The Cobscook Community Learning Center will launch a writers’ conference this summer called Iota: The Conference of Short Prose, on August 22–25. The event will be an enriching educational experience for local writers or those from elsewhere. “Iota is a word that means a very small quantity,” explains Penny Guisinger, CCLC staff and coordinator of the conference. “There has been a lot of interest recently in forms of writing that focus on brevity. Poetry, certainly, has always had this focus, and short prose pieces are being more broadly recognized as a specific art form. We wanted to create a conference that focused on something different from all the other conferences across the country.”

Iota has attracted a nationally known trio of writers and educators to serve as faculty. This team will lead workshops in three genres (nonfiction, fiction, and prose poetry and hybrid forms), as well as offer several team-taught sessions to encourage cross-genre experimentation.

Sven Birkerts, who will teach nonfiction and essay writing, is the author of nine books, has been editor of AGNI since July 2002, and has reviewed regularly for The New York Times Book Review, The New Republic,  Esquire, The Washington Post, The Atlantic, and other publications. He has taught writing at Harvard University, Emerson College, Amherst College, and Mt. Holyoke College, and is director of the graduate Bennington Writing Seminars.

Arielle Greenberg, who will teach prose poetry and hybrid forms, is the author of the poetry collections My Kafka Century and Given, and the chapbooks Shake Her and Farther Down: Songs from the Allergy Trials. She is also co-author, with Rachel Zucker, of the hybrid genre nonfiction book Home/Birth: A Poemic. Her poems have been included the 2004 and 2005 editions of Best American Poetry, and several anthologies specific to prose poems. In addition to her work on hybrid-genres, Arielle writes a regular column on contemporary poetics for the American Poetry Review. She serves on the MFA faculty at the University of Tampa.

Lewis Robinson, who will teach short fiction, is the author of the novel Water Dogs and the short story collection Officer Friendly. Lewis graduated from the Iowa Writers’ Workshop in 2001, has received a Whiting Award and a National Endowment for the Arts Fellowship, and is currently at work on a novel.

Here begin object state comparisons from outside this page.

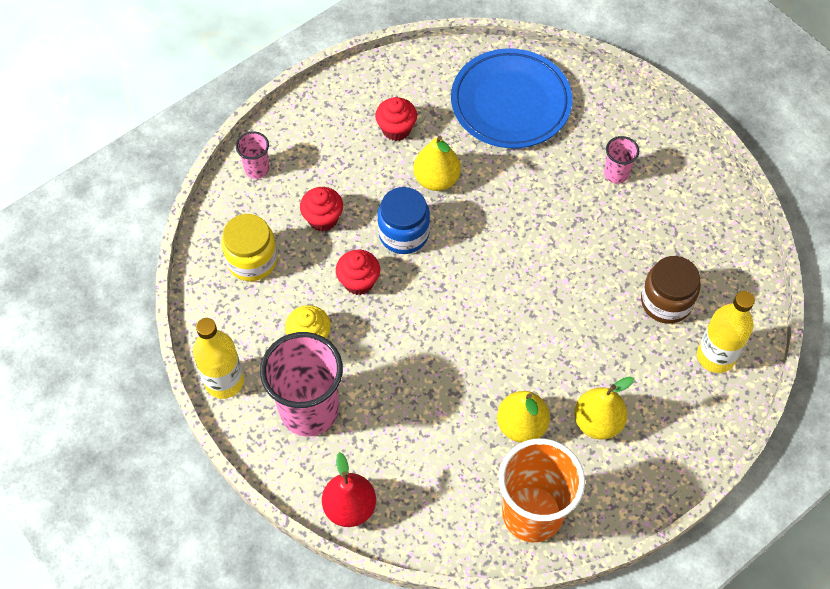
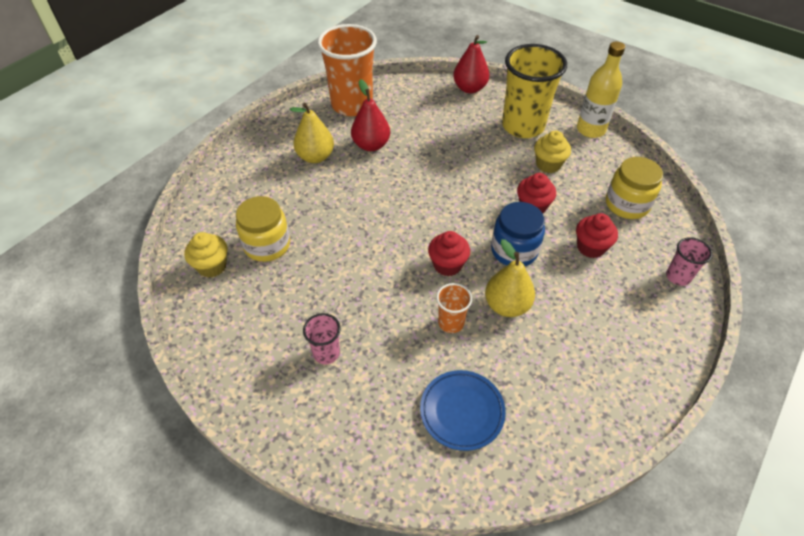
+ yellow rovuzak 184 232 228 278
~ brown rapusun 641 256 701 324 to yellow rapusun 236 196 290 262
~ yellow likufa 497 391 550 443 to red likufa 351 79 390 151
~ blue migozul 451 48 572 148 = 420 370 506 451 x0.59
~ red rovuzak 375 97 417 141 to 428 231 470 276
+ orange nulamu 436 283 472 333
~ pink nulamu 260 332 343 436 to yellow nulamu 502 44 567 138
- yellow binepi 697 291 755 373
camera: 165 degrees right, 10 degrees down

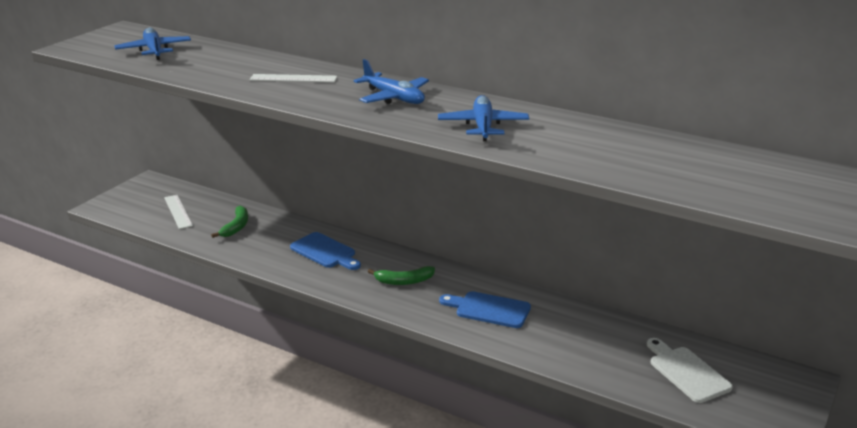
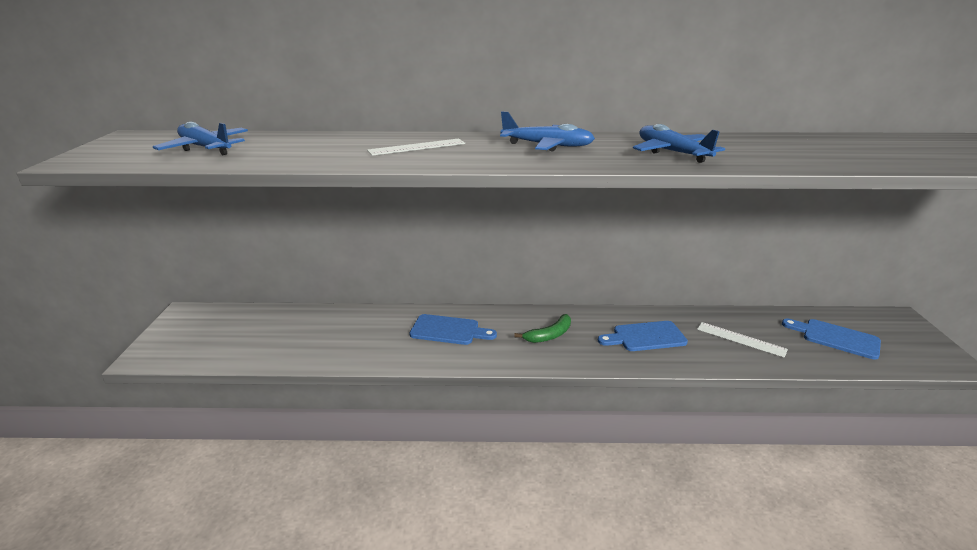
~ white ginokula 164 195 193 229 to 697 322 788 358
~ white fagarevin 647 338 733 403 to blue fagarevin 782 319 881 360
- green tasanukex 211 206 248 238
camera: 30 degrees left, 0 degrees up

“We’re just so thrilled to welcome Sven, Arielle, and Lewis to this region and to offer their skills and wisdom up to the community,” says Guisinger. “When we contacted them and asked them to teach, and they heard about this beautiful location, all three of them recognized this as a wonderful opportunity for themselves as writers to experience something new. They jumped at the chance to be a part of it.”

Iota will be housed, for its first year, at Roosevelt Campobello International Park. In future years, once the CCLC completes Heartwood Lodge (a dormitory and learning space), much of the conference will be moved to the center’s campus in Trescott. This year’s conference schedule includes field trips to the Lubec area, visits to local businesses, and hikes on the U.S. side. “We want participants to feel really grounded in this place,” explains Guisinger. “The experience is about writing, of course, but it’s also about being immersed in this beautiful location, and drawing inspiration from it.”

The cost for participation in the conference (including lodging, workshops, and food ) is $650, and there is an early bird discount of $25 off for registrations received before May 1. The commuter price, for those who do not need overnight lodging, is $440 for workshops, lunches, and dinners, or $375 for just workshops and lunches. Application and registration to the conference are due by July 22, and slots will be filled on a first-come, first-served basis.

The CCLC has made two full scholarships available for participation in Iota. One will be awarded to a Washington County resident (through the center’s general scholarship fund) and the other will be awarded to a member of the Passamaquoddy Tribe (through the Jimmy Soctomah Memorial Scholarship fund). Scholarship applications are due by May 1.

For more information, including scholarship materials, visit: www.cclc.me/iota or call 207/733-2233.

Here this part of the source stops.